Zello Walkie Talkie is a platform for live private and public conversations, described by our team as a ‘CB Radio for your smartphone.’ Though Zello can be used for everyday live group communication, we at BridgingApps found that during natural disasters, Zello can be a life-saving tool. This review focuses on use case scenarios during Hurricane Harvey that came through Southesast Texas in August 2017.
It can be used free over any network or Wi-Fi connection. This BridgingApps reviewer, a veteran and combat medic describes how she used Zello during Hurricane Harvey. During set up, you must choose a handle or call sign to identify yourself, similar to CB radios, such as MedicMini. You launch the app and search for different channels. It is divided by topic, similar to how certain team work style apps like Slack are compartmentalized. It can be set to private where you must use a password to set it up or public, where no password is required.
During Hurricane Harvey, this reviewer set it to public. Once set up is complete, she had the power to identify herself using her call sign and announce that she was available to join a team. She soon discovered that Zello users are a combination of military, civilians, veterans, first responders, volunteers, volunteer first responders and people who simply have a strong desire to help. Some users of Zello were 911 operators whose regular resources were exhausted or whose needs changed based on shifting conditions. Instead of ambulances, operators needed certain types of vehicles to access people, such as boats or trucks.
Once she identified herself, there were a number of responses that came in. Users focused on two main pieces of information – 1) What part of town are you in 2) What do you need/what resources do you have? Locations were given by area of town, address and cross streets. Users immediately organized Rally Points. Each Rally Point or Launch Point organized its own director that assisted with focusing resources in particular areas. The most common resources requested by users were boat, high speed boat, animal cages, waters, medication such as insulin (Diabetes) and albuterol (Asthma). Some examples were “I need medical personnel at X location. I need a high power boat at X location. I need a boat with depth measuring equipment at X location. I need someone with an animal cage to respond to this address. I have a family of 3 on a roof at X location. There are two horses on the side of X Road, does anyone work with horses?”
It was helpful to share pictures or screenshots of requested items or of locations with visible landmarks to assist rescuers and volunteers to find locations. At this time, videos cannot be shared. What is also helpful is that a log of audio files, complete with call sign, length of transmission and timestamp is included in the Zello feed.

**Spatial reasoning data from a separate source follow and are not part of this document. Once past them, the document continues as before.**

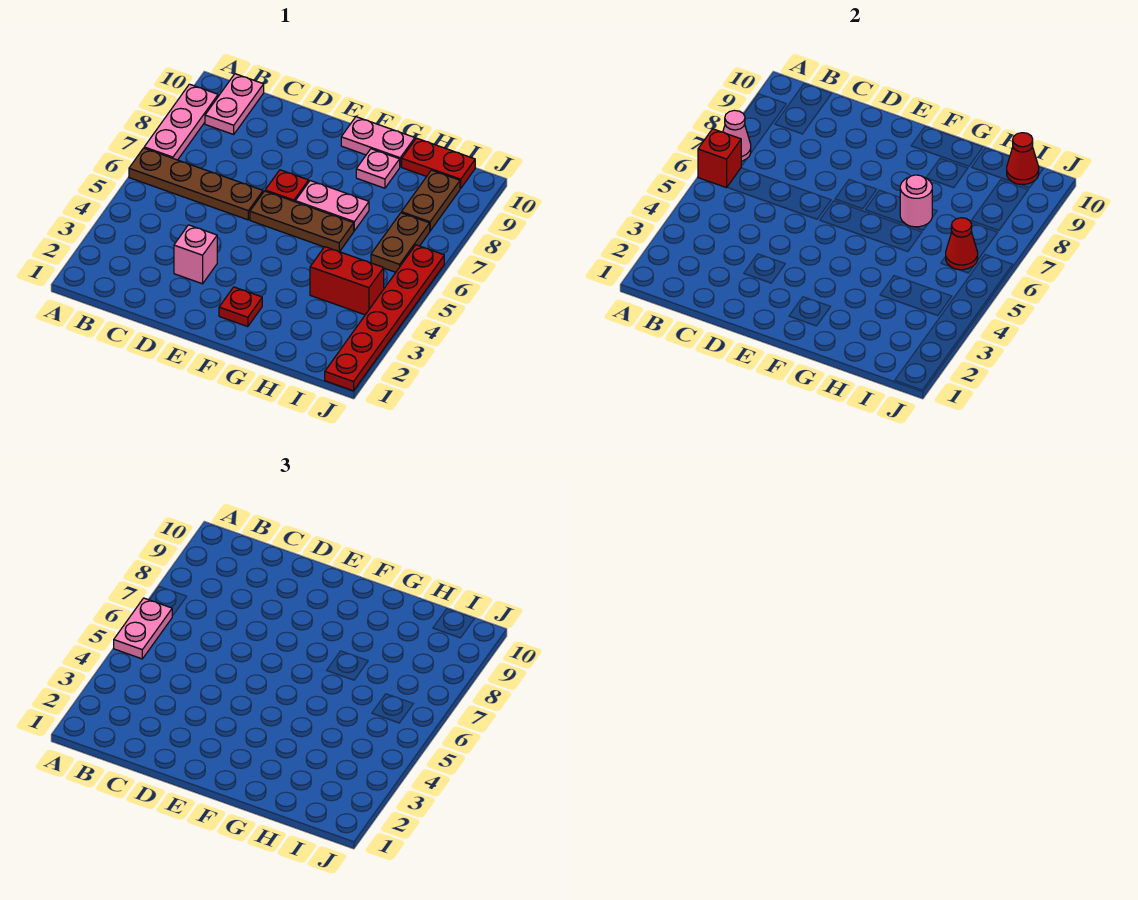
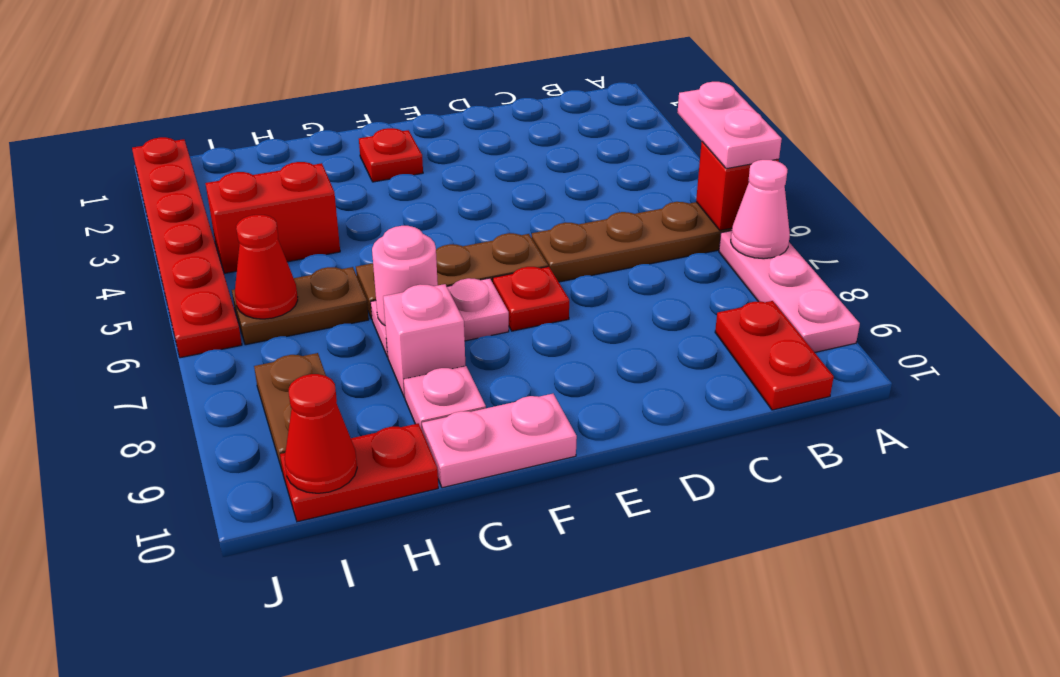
pink plate B9:B10 level 1 -> red plate B9:B10 level 1
pink brick D3 level 1 -> pink brick G8 level 1
brown plate I6:I7 level 1 -> brown plate H6:I6 level 1

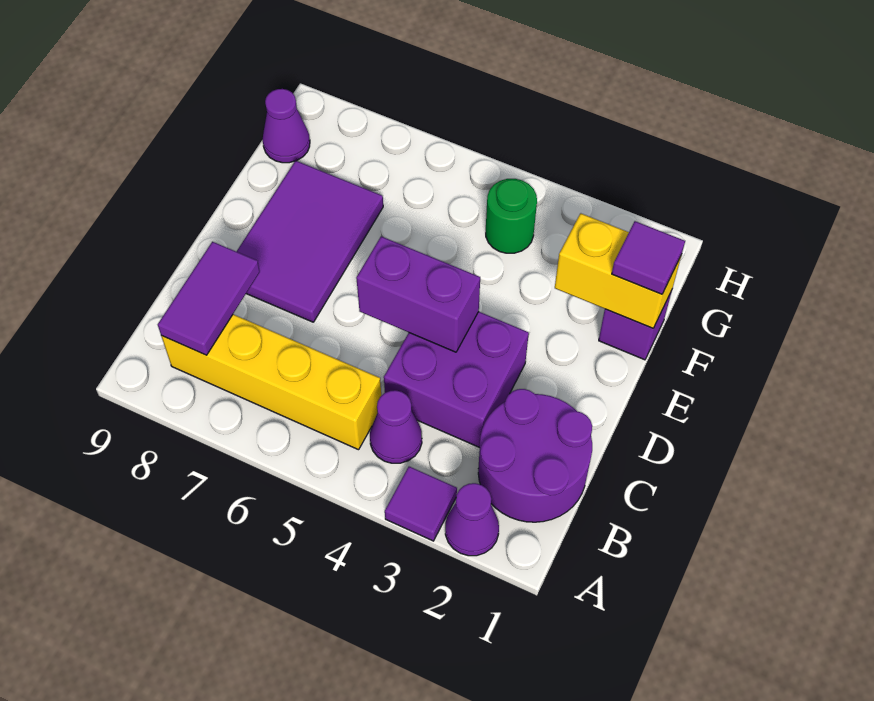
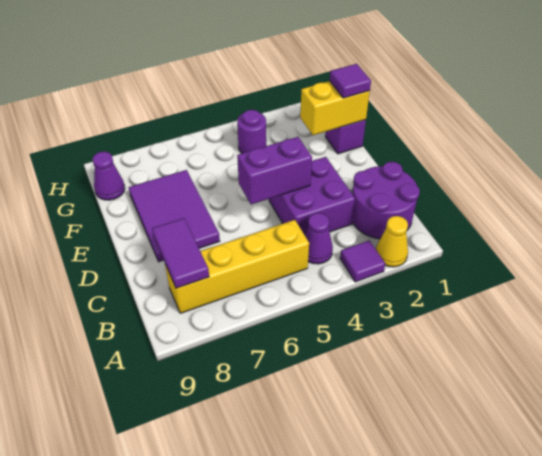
purple cone A2 level 1 -> yellow cone A2 level 1
green round brick G4 level 1 -> purple round brick G4 level 1

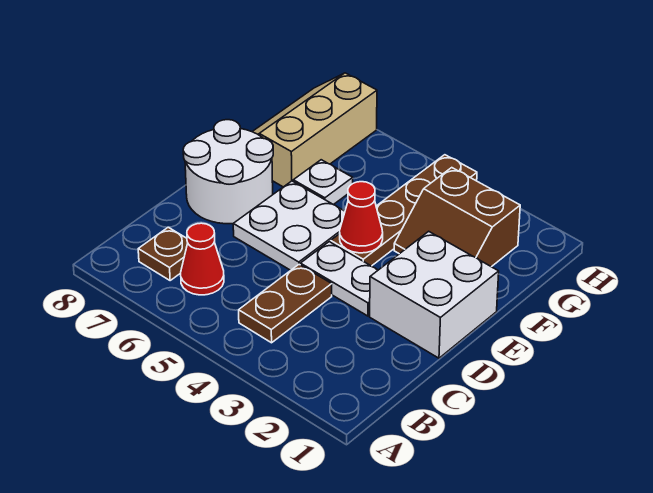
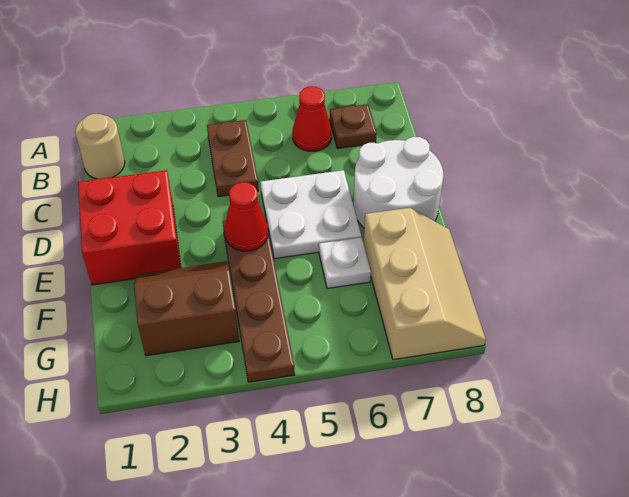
none -> tan round brick B1 level 1
white brick D1:E2 level 1 -> red brick D1:E2 level 1
white plate D3:D4 level 1 -> none

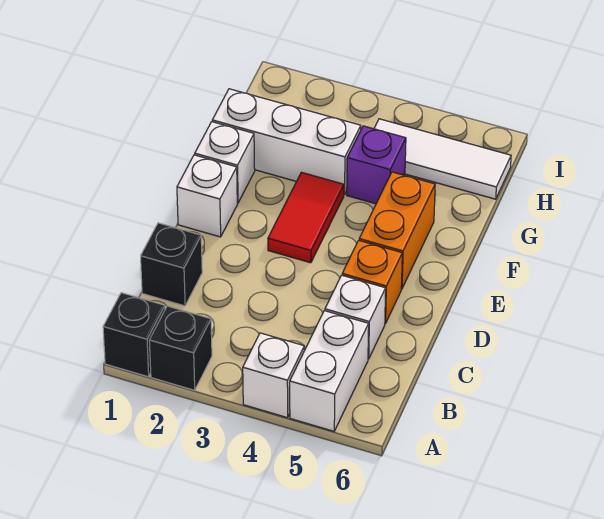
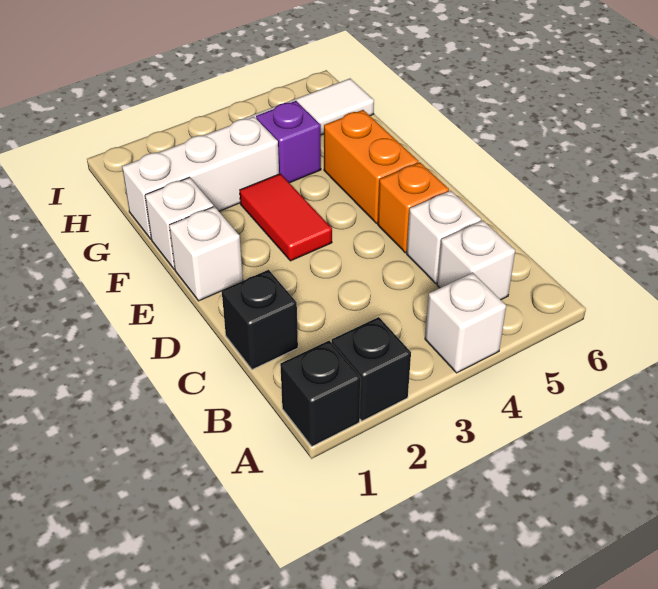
white brick A5:B5 level 1 -> white brick B5 level 1

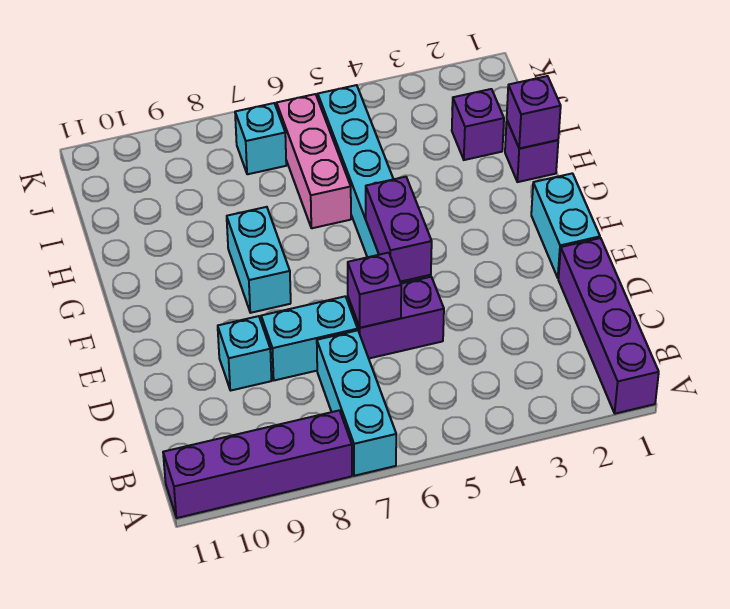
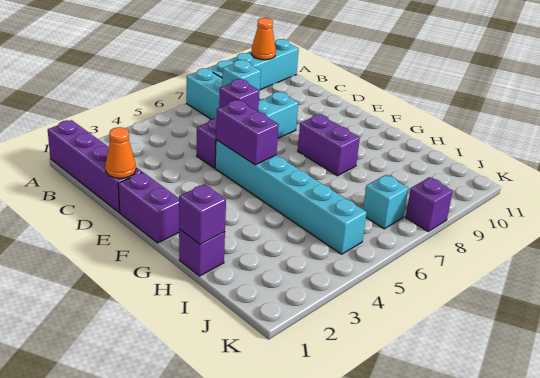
purple brick A8:A11 level 1 -> cyan brick A8:A11 level 1
none -> orange cone A10 level 2
none -> orange cone D1 level 2
cyan brick D9 level 1 -> cyan brick C7 level 2
cyan brick E1:F1 level 1 -> purple brick E1:F1 level 1
cyan brick F8:G8 level 1 -> purple brick F8:G8 level 1
pink brick H6:J6 level 1 -> none
purple brick I2 level 1 -> purple brick K8 level 1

When arriving at a location, the user typically announced that she was there to meet up with the person requesting help. When safety became a concern, law enforcement officers were attached to the rally points and assigned with the crews to assist persons who were afraid and highly agitated. It was best to form into teams to collaborate resources and assist rescues more efficiently and safely. Once a team was deployed, they then returned to the Rally or Launch Point when mission was done and waited to be deployed to another location.
In the post-recovery period, in addition to regular volunteers, BridgingApps has continued to rely on Zello as a way to get resources efficiently from point A to point B in the city.